Turkish Foreign Minister Hakan Fidan has made it clear that the PKK’s renunciation of armed conflict won’t be enough. “Putting down weapons alone is not enough,” he said during a televised interview on May 9. “It is necessary to eliminate illegal and intelligence structures. An accountable organization model should be developed by taking advantage of the opportunities provided to political parties and NGOs.” Fidan said he was prepared for a number of different scenarios.
PKK members in limbo?
Also uncertain is the fate of PKK members, including fighters who have sought shelter in the mountains in northern Iraq as well as activists in the cities. The PKK has an estimated 60,000 supporters, including its fighters, sympathizers and civilian helpers.
Granting an overall amnesty to PKK members is seen as contentious. While possible assimilation initiatives are under discussion, it appears improbable that Turkish President Recep Tayyip Erdogan would issue a comprehensive pardon. The potential for sparking substantial societal unrest remains too high.
Key figures from the PKK will not have permission to go back to Turkey. They might manage to visit certain third nations, whereas some could remain in northern Iraq; however, this situation remains undecided. The administration led by Erdogan is adamant about not permitting the PKK’s approximately 300-person leadership, who presently reside in nearby Iraq, Syria, or Iran, to continue residing there without consequence.
The effects on nearby countries are likewise receiving close attention. Northern Syria continues to be held by the Syrian Democratic Forces, known as the SDF. At the heart of the SDF lies the so-called People’s Protection Units, referred to as the YPG. Turkey views the YPG as a branch of the PKK. It has been suggested that SDF fighters might join Syria’s newly formed national army. Foreign members within the SDF ranks are advised to go back to their own countries.

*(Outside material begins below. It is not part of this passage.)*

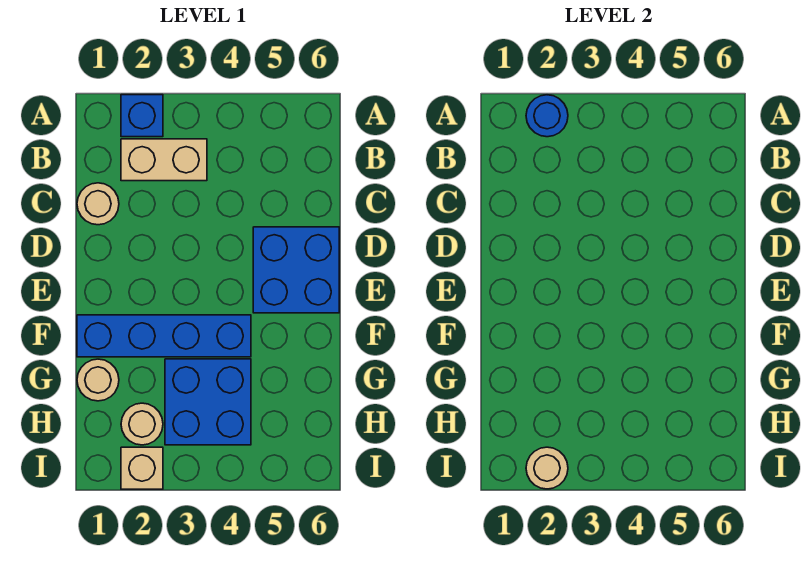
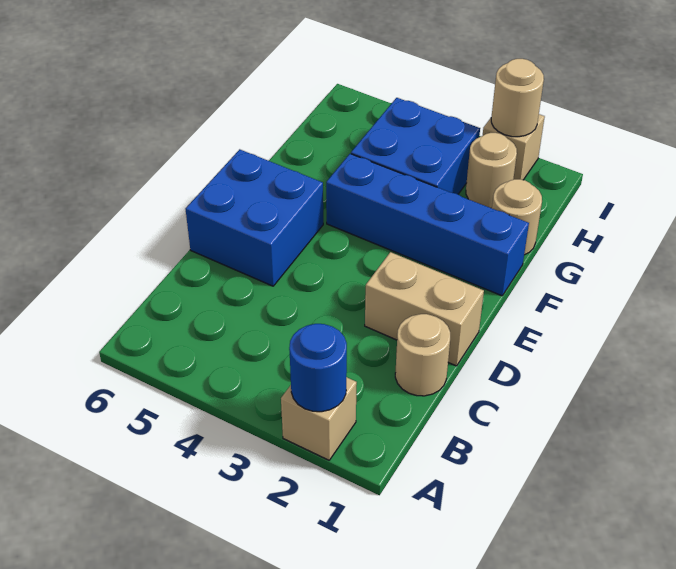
blue brick A2 level 1 -> tan brick A2 level 1
tan brick B2:B3 level 1 -> tan brick D1:D2 level 1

Initially, Turkey’s government maintained that the YPG should disarm as well at the start of the process. However, over time, this requirement has softened considerably.
The Turkish Ministry of Defense has altered the terms it employs and now more frequently uses the designation SDF rather than “YPG/PKK.” In the past, the Turkish government refrained from utilizing the acronym SDF, claiming that it served as a guise for what they consider a terrorist group.
Within Turkey’s governing Justice and Development Party (AKP), there are also dissenting opinions. Samil Yaya, a former parliamentary member closely associated with Erdogan, cautioned that alongside resolving weapon transfers and defining the legal framework, they needed to determine how to handle ex-PKK combatants.
Tayyar stated that this development cannot be evaluated independently of the situation in Syria. He emphasized that addressing the danger posed by the YPG at their border is more crucial than disbanding the obsolete PKK.
The tale was initially released in German.